All did not, however.

On Sanchez’s final throw of an off-day session at Comerica Park, a needle-like pain dealt him a sudden setback in his recovery from the pectoral strain that landed him on the disabled list Aug. 9.

Now it is fair to say Sanchez doesn’t know when he might start again, or even if he will before the end of the regular season.

Because when asked Tuesday if he’s concerned he might not, Sanchez replied “yes.”

“Today is back to the first day,” he said. “When I’m pain-free, I’ll start throwing again. It depends on how fast I heal.”

That’s not to say the outlook is completely bleak. Sanchez acknowledged the “good news” of having full range of motion in his right arm.

But full range with pain won’t get him anywhere.

According to manager Brad Ausmus, Sanchez’s “little bit of a setback has set his schedule back.”

For how long, though? That’s the question.

Sanchez said the pain Monday felt like what he experienced his last start Aug. 8. He went on the disabled list the next day.

If he’d been able to start Saturday, it would have been a three-week stint on the disabled list.

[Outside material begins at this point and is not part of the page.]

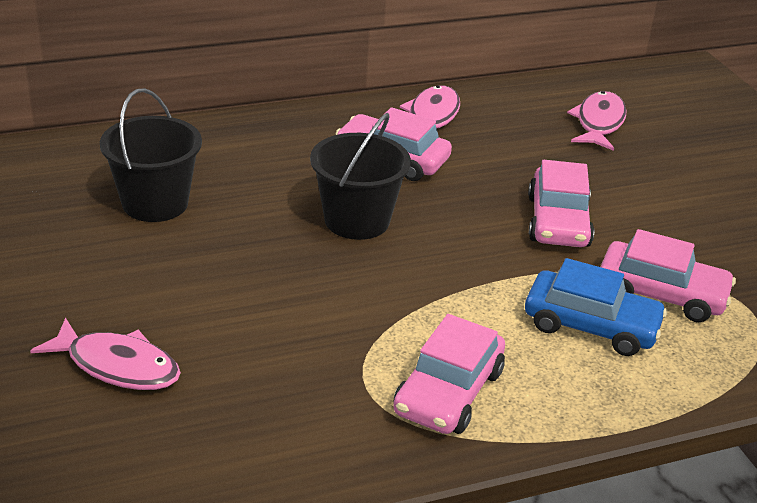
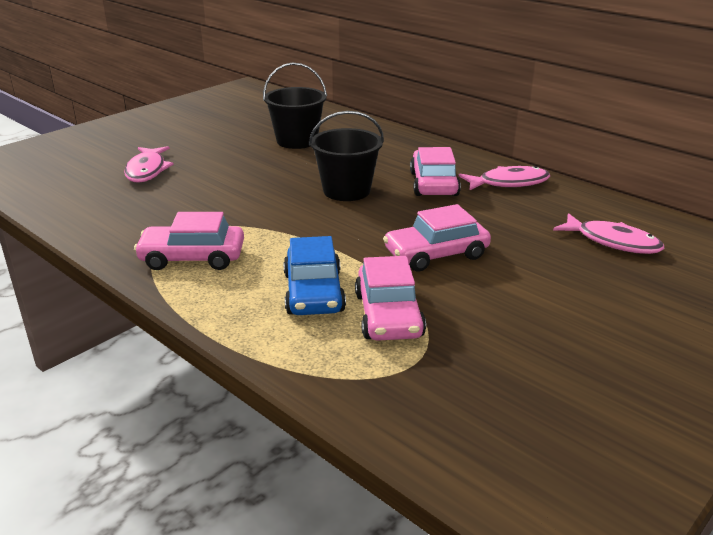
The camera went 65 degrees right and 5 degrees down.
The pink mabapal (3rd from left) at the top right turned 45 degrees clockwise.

With that as a guideline, one might estimate another three weeks.

But it’s impossible to say the path of his recovery will be identical to what he felt the first time.

So it looks like a case of wait-and-see for Sanchez — and for the Tigers, as well.

Before the media had to leave the Tigers clubhouse, Sanchez was called into a meeting that included Ausmus, Tigers president and general manager Dave Dombrowski and trainer Kevin Rand.

But only Sanchez had commented by the time the clubhouse closed.

“It’s nothing like what I feel when I had my shoulder or elbow issue before,” Sanchez said. “This kind of pain kill me when I feel it.

“It’s something like when you got a needle inside you, and you try to move it. That’s the pain.”

Of the last pitch he threw Monday, a change-up that brought on the pain, Sanchez said, “I knew I have to stop because I can’t even move my arm.”

To lose Sanchez even for Saturday is a blow in itself, of course. He is 8-5 with a 3.46 ERA in 21 starts for the Tigers this season.

But to lose Sanchez the rest of the way would be a major setback for the Tigers going forward because of the hole in the rotation it would leave.

Granted, Sanchez hadn’t been at his best lately (2-2 with a 4.75 ERA his last five starts), but down the stretch last year he was extremely effective, going 3-1 with a 2.41 ERA his last six starts.

In any case, no pitcher welcomes the uncertainty that accompanies needle-like pains.

And no team does, either.

Around the horn

Tigers starter David Price turned 29 on Tuesday, but he spent much of Monday enjoying one of his gifts.

“My girlfriend gave me a helicopter tour of the entire Detroit area,” he said. “It was very cool. I’ve always wanted to ride in a helicopter.”

Price’s celebrity French bulldog, Astro, also enjoyed the day.

“Yeah,” Price said. “It’s my birthday and he’s still getting gifts (a Tigers jersey). That’s how it always goes.”

What did Price learn of the Detroit area that he didn’t know before being traded by the Rays?

“The water in so many of those lakes is clear,” he said. “I was kind of surprised by that. Whatever is in the bottom of those lakes, I could see. It looked refreshing.”

... If the Tigers end up acquiring Chad Qualls from the Astros, by the way, Price will be reunited with the pitcher who taught him an important pitch.

“My two-seam,” said Price. “We’d just traded for him, and I saw the action on his fastball — kind of a bowling ball that deadens bats.

“So we were out there stretching one day and I asked him how he holds the pitch. I tried it the next day when I pitched, and fell in love with it. So he gets some credit for whatever I’ve become.”